Identification de cibles du métabolisme des phospholipides dans la chimiorésistance du cancer colorectal

Le Comité de Côte-d’Or de la Ligue contre le cancer publie aujourd’hui le suivi de chercheurs financés en 2019 via l’inter région, et notamment celui du Pr Dominique Delmas. Ces écrits ont été transmis par le Conseil Scientifique Départemental.

 

Figure 1. Dans une cellule cancéreuse colique chimiorésistante, les deux voies de biosynthèse de la phosphatidylcholine (voie de Kennedy et cycle de Lands) sont exacerbées entraînant une rigidification de la membrane de la cellule tumorale ayant pour conséquence une diminution de l’import des drogues anticancéreuses. L’inhibtion de ses voies permet alors un meilleur influx des agents chimiothérapeutiques et une diminution de leur efflux au travers de la fluidication des membranes entrainant une inhibition de l’activité des transporteurs d’efflux responsables du phénotype de résistance multiple aux drogues de chimiothérapie.
Pr. Dominique Delmas, Université de Bourgogne Franche-Comté, INSERM U1231 ;
Centre Georges François Leclerc, 21000 Dijon, France, financement 2019

Ce projet financé avait pour but d’étudier si certains phospholipides étaient augmentés dans les cellules cancéreuses coliques résistantes à la chimiothérapie et pouvaient ainsi moduler l’action des drogues anticancéreuses. Notre recherche s’articulait autour de deux questions :

1°) Caractériser la composition en lipides complexes et plus particulièrement en phospholipides ;

2°) Déterminer si la modulation du métabolisme lipidique tumoral permet de modifier les imports/exports des agents anticancéreux

Nous avons mis en évidence que plusieurs lipides complexes : la phosphatidylcholine (PC), la phosphatidyléthanolamine (PE), la phosphatidylsérine (PS), l’acide phosphatidique (PA) et leurs lysophospholipides respectifs, étaient plus élevés dans les cellules chimiorésistantes que dans les cellules sensibles. Nous avons mis en évidence que l’exctinction transitoire de l’expression d’une enzyme de la voie de biosynthèse de la PC, LPCAT2, s’accompagnait d’une resensibilisation aux chimiothérapies, ainsi qu’une diminution significative des taux de PC cellulaires, avec une réduction des taux d’espèces de PC contenant des acides gras poly-insaturés. Nous avons montré que la modulation du taux de PC, pouvait influer sur la pharmacocinétique de la mitoxantrone. Ces cellules chimiorésistantes, en plus de présenter des teneurs intracellulaires élevées en PC, semblaient présenter des teneurs plus importantes en cholestérol et une forte expression du transporteur d’efflux de type ABC, BCRP.
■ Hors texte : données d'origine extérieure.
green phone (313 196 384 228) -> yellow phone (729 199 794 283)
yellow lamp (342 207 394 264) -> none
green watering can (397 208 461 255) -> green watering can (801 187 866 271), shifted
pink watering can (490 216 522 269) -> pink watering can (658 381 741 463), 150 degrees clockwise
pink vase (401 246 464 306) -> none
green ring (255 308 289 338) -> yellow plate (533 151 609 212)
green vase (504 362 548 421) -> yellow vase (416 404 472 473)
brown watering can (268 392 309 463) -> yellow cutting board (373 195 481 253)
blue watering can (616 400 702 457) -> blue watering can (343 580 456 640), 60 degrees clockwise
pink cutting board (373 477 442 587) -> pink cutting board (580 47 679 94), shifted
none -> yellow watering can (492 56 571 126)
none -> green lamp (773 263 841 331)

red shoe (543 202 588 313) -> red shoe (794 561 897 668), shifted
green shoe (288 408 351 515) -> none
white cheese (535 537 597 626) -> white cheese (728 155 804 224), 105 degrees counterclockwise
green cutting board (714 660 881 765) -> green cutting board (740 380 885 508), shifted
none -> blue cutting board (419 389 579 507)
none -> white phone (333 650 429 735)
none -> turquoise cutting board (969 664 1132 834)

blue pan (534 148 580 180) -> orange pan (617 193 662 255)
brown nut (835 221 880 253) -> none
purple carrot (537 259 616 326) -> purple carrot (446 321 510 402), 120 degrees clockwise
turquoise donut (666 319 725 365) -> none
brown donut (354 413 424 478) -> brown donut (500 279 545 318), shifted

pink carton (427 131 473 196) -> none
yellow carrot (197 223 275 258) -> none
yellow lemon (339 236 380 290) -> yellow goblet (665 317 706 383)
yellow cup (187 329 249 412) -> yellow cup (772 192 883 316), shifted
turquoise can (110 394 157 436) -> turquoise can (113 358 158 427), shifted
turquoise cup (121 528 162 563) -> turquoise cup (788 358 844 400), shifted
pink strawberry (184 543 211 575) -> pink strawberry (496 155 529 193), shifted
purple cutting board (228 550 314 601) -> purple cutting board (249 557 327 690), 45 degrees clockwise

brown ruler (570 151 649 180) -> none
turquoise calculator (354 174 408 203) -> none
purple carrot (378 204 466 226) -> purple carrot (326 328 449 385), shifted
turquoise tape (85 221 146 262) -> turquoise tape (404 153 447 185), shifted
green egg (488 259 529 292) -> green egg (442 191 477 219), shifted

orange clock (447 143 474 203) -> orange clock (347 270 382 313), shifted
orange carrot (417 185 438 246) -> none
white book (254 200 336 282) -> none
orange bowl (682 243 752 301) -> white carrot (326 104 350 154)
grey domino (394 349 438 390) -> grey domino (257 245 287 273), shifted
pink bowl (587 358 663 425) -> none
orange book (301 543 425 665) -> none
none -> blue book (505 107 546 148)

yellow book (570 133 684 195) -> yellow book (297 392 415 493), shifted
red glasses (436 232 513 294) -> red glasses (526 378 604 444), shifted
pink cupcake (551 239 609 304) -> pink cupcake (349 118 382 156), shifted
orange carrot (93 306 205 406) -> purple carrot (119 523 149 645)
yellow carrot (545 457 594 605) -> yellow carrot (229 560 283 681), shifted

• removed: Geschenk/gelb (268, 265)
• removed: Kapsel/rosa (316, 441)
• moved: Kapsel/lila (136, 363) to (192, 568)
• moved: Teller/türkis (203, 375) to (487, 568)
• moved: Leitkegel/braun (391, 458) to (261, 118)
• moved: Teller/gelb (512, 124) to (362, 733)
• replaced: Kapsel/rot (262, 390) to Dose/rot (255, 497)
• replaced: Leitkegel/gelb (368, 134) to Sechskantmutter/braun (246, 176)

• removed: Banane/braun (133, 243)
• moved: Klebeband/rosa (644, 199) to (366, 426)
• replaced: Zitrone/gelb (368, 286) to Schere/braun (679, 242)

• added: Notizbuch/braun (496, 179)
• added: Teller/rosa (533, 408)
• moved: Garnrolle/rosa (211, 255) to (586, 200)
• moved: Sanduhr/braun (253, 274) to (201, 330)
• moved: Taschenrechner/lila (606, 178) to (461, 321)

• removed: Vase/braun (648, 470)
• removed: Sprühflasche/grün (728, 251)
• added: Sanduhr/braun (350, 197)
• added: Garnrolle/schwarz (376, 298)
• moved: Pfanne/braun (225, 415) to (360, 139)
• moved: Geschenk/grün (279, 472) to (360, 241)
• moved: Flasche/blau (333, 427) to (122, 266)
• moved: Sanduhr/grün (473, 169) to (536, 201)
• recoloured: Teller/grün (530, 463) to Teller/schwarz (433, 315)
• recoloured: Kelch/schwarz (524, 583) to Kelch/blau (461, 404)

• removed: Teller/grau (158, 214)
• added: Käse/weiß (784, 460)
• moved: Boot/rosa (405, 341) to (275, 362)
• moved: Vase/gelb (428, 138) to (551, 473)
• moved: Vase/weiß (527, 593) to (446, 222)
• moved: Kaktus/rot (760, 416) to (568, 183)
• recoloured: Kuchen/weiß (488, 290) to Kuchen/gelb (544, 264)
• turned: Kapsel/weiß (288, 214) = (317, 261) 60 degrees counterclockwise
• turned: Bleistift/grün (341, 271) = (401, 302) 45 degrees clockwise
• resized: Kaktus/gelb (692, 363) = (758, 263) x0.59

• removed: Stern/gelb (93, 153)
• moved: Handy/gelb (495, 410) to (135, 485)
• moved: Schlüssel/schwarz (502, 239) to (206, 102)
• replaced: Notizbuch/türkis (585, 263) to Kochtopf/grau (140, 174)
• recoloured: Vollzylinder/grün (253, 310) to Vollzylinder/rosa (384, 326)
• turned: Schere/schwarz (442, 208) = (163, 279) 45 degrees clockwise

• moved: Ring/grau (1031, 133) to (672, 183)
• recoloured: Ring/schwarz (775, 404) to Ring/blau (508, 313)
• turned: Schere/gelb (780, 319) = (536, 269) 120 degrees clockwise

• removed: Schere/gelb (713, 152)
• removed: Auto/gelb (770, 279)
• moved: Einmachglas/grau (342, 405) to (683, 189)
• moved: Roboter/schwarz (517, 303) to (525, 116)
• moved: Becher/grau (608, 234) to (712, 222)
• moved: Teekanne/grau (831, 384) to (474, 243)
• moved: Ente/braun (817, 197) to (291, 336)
Nous avons cherché à préciser les relations entre le métabolisme de la PC et la fluidité membranaire dans différents modèles de cancer colorectal. La fluidité membranaire est directement liée à la composition en lipides complexes et conditionne les mécanismes d’influx/efflux des chimiothérapies et conditionne la réponse aux traitements. L’évaluation de la fluidité membranaire par une sonde fluorescente dans des lignées cellulaires humaines de cancer colorectal, montre que les cellules résistantes ont des membranes plus rigides que les cellules plus sensibles, cette fluidité étant négativement et significativement corrélée à l’expression de LPCAT2. Nous avons pu montrer que l’utilisation de modulateurs du métabolisme de la PC, entraîne une fluidification de la membrane, confortant l’implication de la PC dans la rigidité membranaire des cellules résistantes.

Nous avons déterminé l’expression protéique des transporteurs d’efflux de type ABC, connus pour sous-tendre le phénotype de résistance multiple aux drogues. Il s’avère que la surexpression de LPCAT2 dans les modèles cellulaires résistants s’accompagne de la surexpression du transporteur BCRP. De plus, l’inhibition spécifique de BCRP (Fumitrémorgine, FTC), de la biosynthèse de PC (Edel, TSI-01), des LD (Tria C) réduit significativement l’efflux de doxorubicine dans les cellules résistantes. Ces résultats montrent que le métabolisme de la PC influe sur la fluidité membranaire, sur les capacités d’influx/d’efflux et jouent sur la balance sensibilité/résistance des cellules tumorales coliques.

Conclusion : nous avons démontré que les phospholipides et plus particulièrement la phosphatidylcholine pouvait influer sur les propriétés dynamiques de la membrane des cellules cancéreuses coliques et que la modulation de sa biosynthèse pourrait servir de cibles pour inhiber l’efflux de drogues anticancéreuses et potentiellement permettre de resensibiliser des cellules ayant une résistance intrinsèque ou acquise à la chimiothérapie.